Ensino Superior

Inspeção-Geral quer processo de creditações na Lusófona verificado

Inspeção-Geral quer processo de creditações na Lusófona verificado

A Inspeção-Geral da Educação e Ciência propôs ao Ministério da Educação, no relatório que analisa a auditoria interna na Universidade Lusófona, uma aferição da validade dos procedimentos adotados pela instituição no processo de creditações.

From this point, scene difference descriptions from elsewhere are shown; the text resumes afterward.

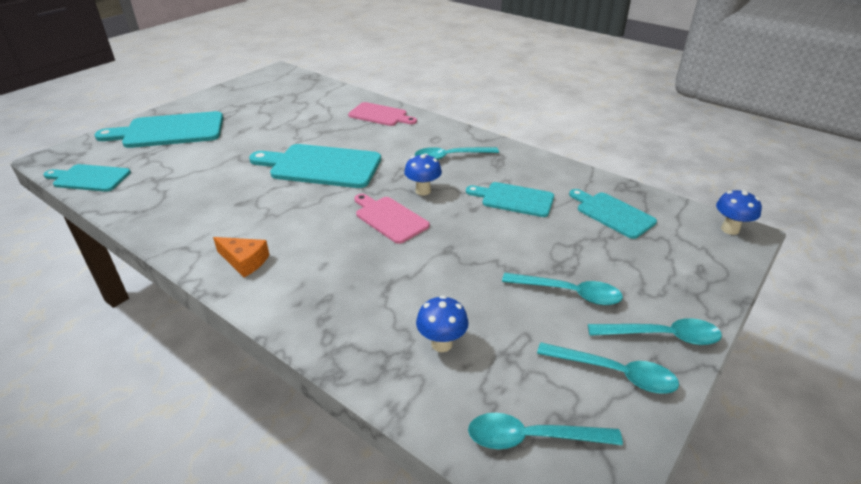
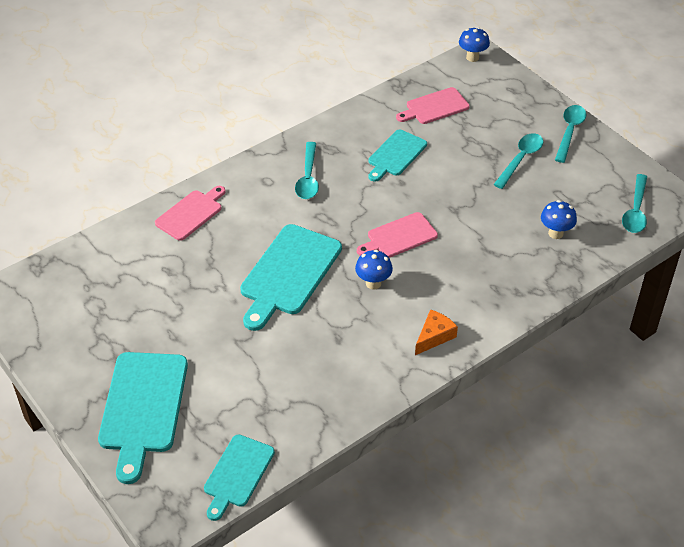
camera: 75 degrees left, 10 degrees up
(423, 191) = (362, 208): blue mushroom -> blue mushroom (373, 283)
(612, 213) = (434, 107): turquoise cutting board -> pink cutting board
(615, 373) = (595, 162): turquoise spoon -> none

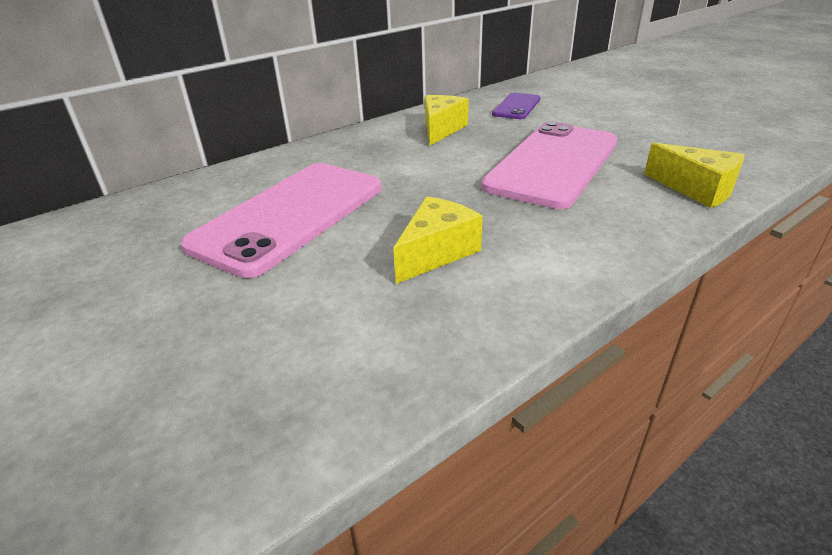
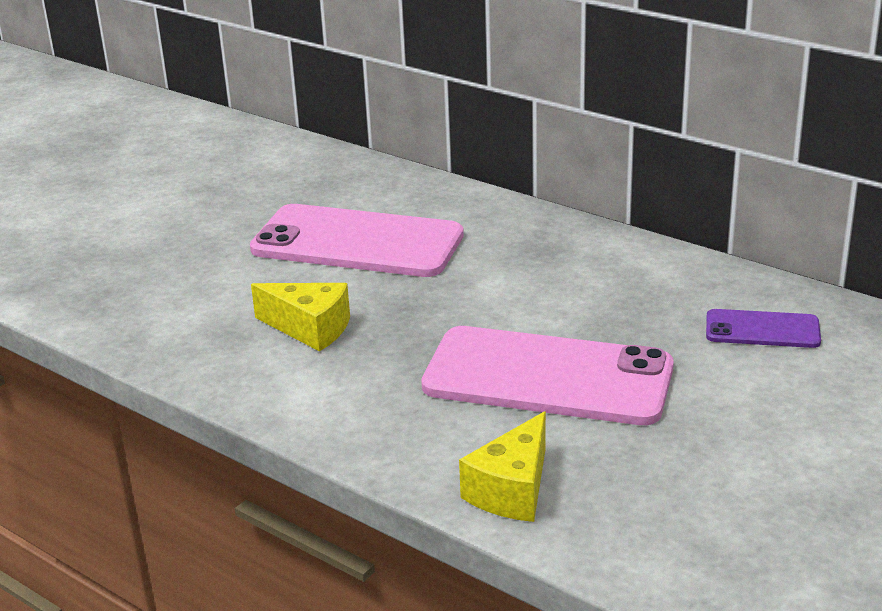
camera: 75 degrees right, 5 degrees down
(441, 129) = (627, 283): yellow cheese -> none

Na proposta que consta do relatório, a Inspeção-Geral da Educação e Ciência (IGEC) defende que "no âmbito da ação de acompanhamento determinada por despacho" do ministro da Educação, Nuno Crato, em outubro de 2012, "sejam verificadas as circunstâncias em concreto, procedimentos e suportes materiais, que terão estado na base dos resultados apresentados" na auditoria interna realizada pela Universidade Lusófona de Humanidades e Tecnologias (ULHT).

A IGEC refere que o objetivo é "aferir sobre a validade dos procedimentos adotados, pelos órgãos da Universidades, que conduziram à sanação das irregularidades detetadas".

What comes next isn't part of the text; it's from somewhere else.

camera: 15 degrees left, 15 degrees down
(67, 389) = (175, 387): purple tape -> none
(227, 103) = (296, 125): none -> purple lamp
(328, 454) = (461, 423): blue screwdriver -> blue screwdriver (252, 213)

O relatório, que avalia a auditoria interna da ULHT, centra-se no trabalho de verificação interna de 398 processos de estudantes que entre os anos letivos de 2006/2007 e 2011/2012 pediram à instituição a creditação de competências profissionais.

Nas conclusões, a IGEC considera "consolidada a convicção de que o relatório, apresentado pela universidade, não permite uma análise consistente dos procedimentos adotados, impondo-se, para a sua plena perceção, a realização de verificações materiais, devidamente orientadas, a um vasto conjunto de processos".

A IGEC menciona que o objetivo declarado 'a priori' pela Lusófona para a realização da auditoria interna, de "regularização e sanação de eventuais insuficiências existentes nos processos", se traduziu numa abordagem que "terá condicionado o padrão de intervenção dos diversos intervenientes à obtenção do resultado desejado".

O relatório que começa por reconhecer a evolução do processo e da regulamentação na ULHT, referindo que o atual regulamento em vigor "evidencia alguma evolução no paradigma habitual dos procedimentos de creditação adotados", continua depois apresentando uma série de tópicos que suscitam dúvidas à IGEC.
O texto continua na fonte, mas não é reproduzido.